According to a new report, scientists from a number of reputable universities from around the world have come together to create a so-called “lab on a chip!”
According to the team, this tiny chip is super useful, likely leading to improved phone cameras as well as better environmental monitoring.
Professor of physics at OSU’s College of Science, Ethan Minot, explains that “We have demonstrated a way of building spectrometers that are a lot more miniature than what’s typically used today. Spectrometers measure the strength of the light at different wavelengths and they are useful in lots of industries and in all fields of science to identify samples and characterizing materials.”
While spectrometers are in use now and quite common, the problem is that they are not easily portable because of their bulky design.
Furthermore, they are also way too costly and big to just integrate into a smartphone.
But what the team of scientists has created is much smaller and able to take on the smallest of spectrometer technology available, which is the size of a grape, and transfer it all on the tip of a hair follicle!
Hoon Hahn Yoon, the project’s co-lead, says about the impressively tiny size that “Our spectrometer doesn’t require assembling separate optical and mechanical components or an array designs to disperse and filter light. Moreover, it can even achieve a higher resolution comparable to benchtop systems just in a much smaller package.”
This sensor can also be controlled electrically to absorb certain light colors, giving it usability and scalability that there is no competition for.
Yoon claims that “Integrating it directly into portable devices such as smartphones and drones may advance our daily lives.

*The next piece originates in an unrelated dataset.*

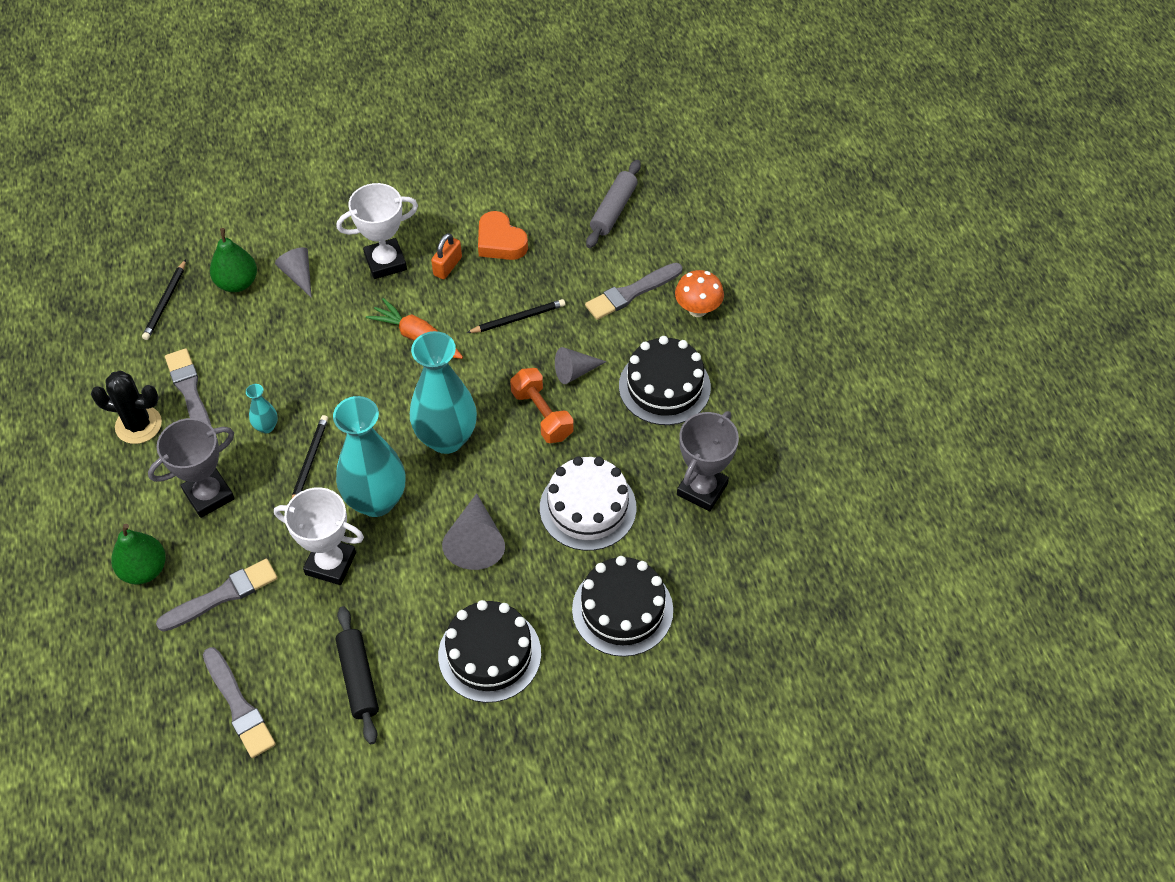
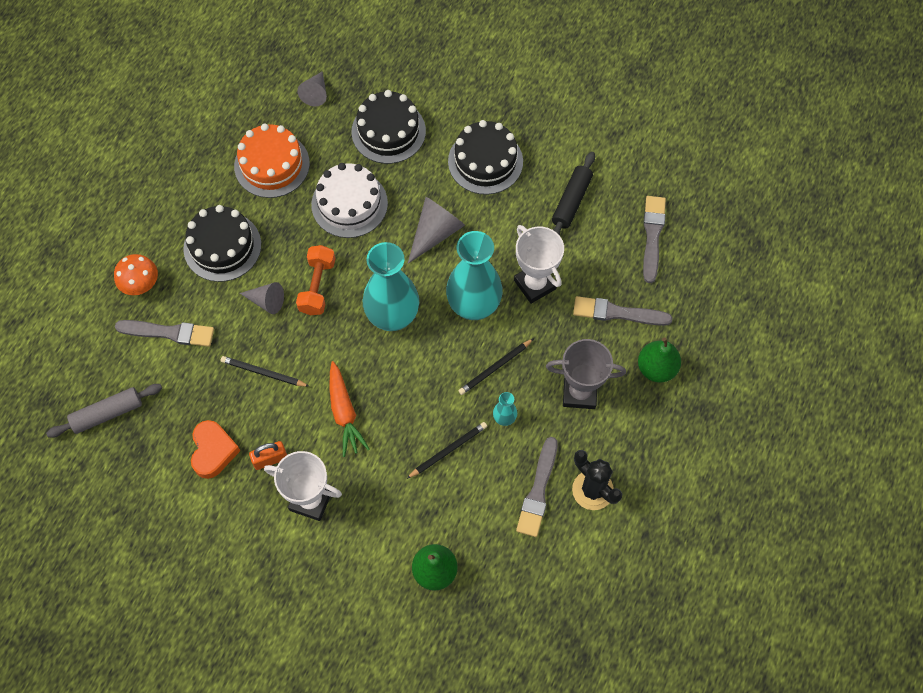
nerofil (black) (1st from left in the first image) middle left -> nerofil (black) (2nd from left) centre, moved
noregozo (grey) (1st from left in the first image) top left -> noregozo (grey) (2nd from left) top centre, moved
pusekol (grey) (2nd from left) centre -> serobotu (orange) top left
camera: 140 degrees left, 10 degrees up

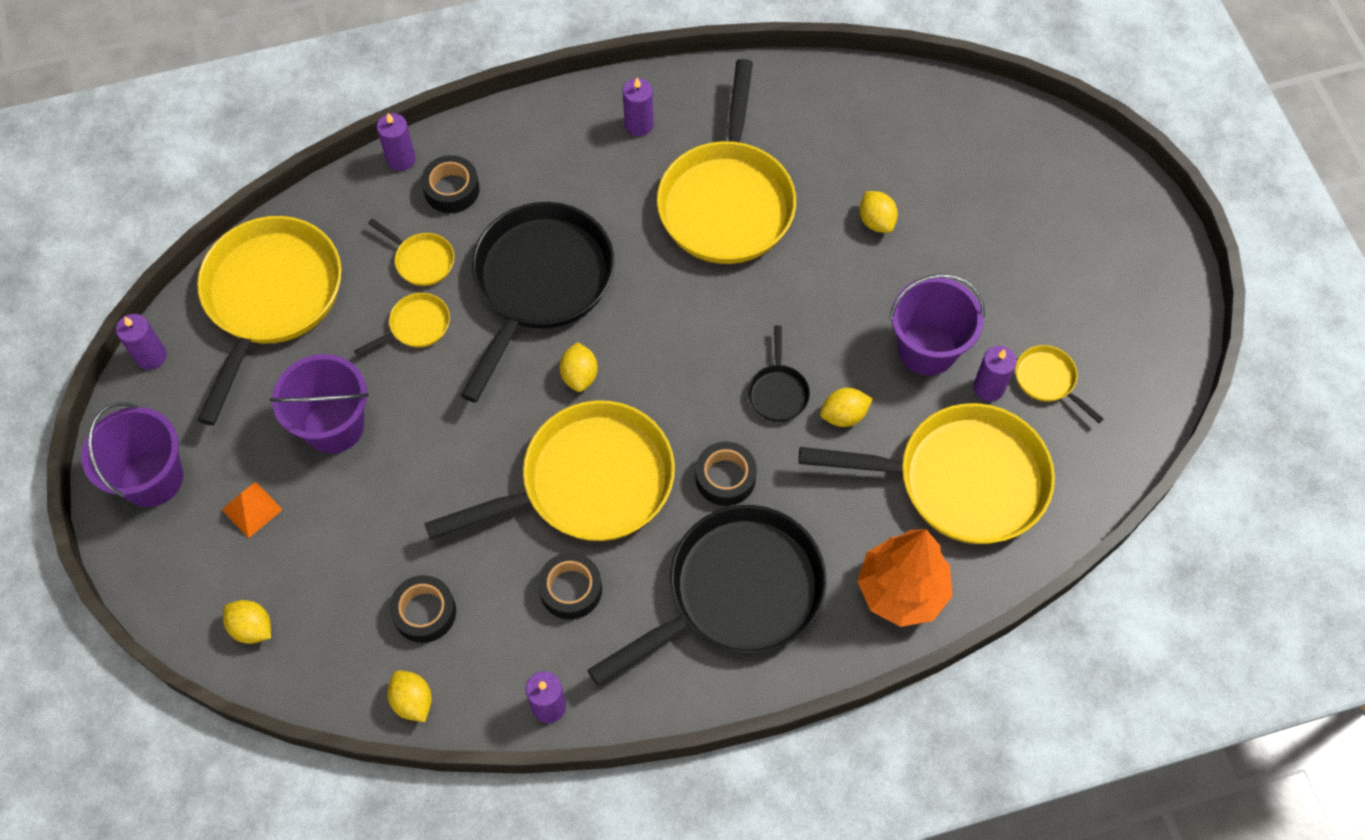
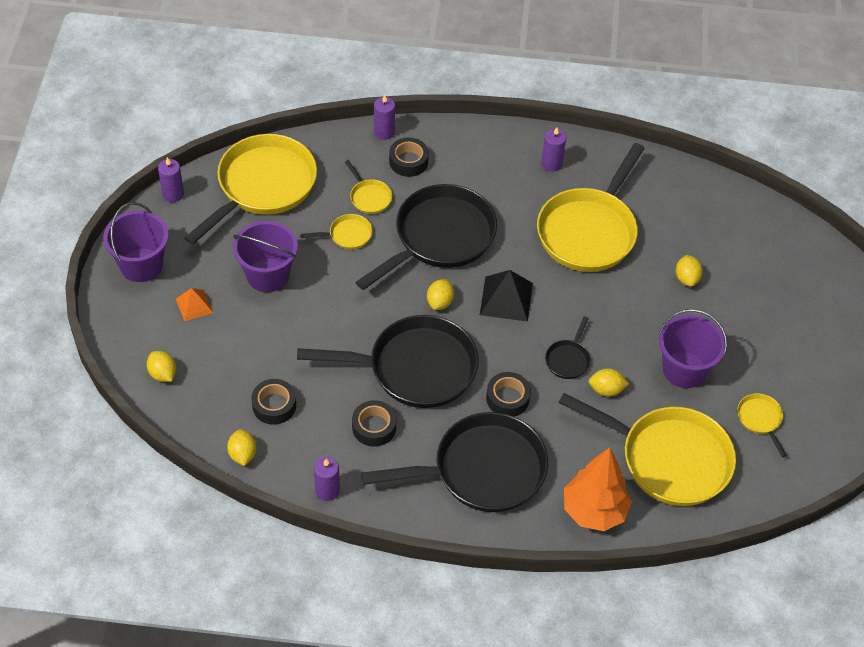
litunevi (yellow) (4th from left) centre -> litunevi (black) (1st from left) centre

Imagine the next generation of our phone cameras could be hyperspectral cameras.”
The scientists have several uses in mind for this technology, including monitoring air, ground and water pollution, examining human tissue for medical purposes and even making it available to hobbyists in a variety of fields, including geology and astronomy.
More precisely, this sensor could be used to identify gemstones depending on their light absorption or stars by measuring their light spectra.
This paper was published in the Science journal.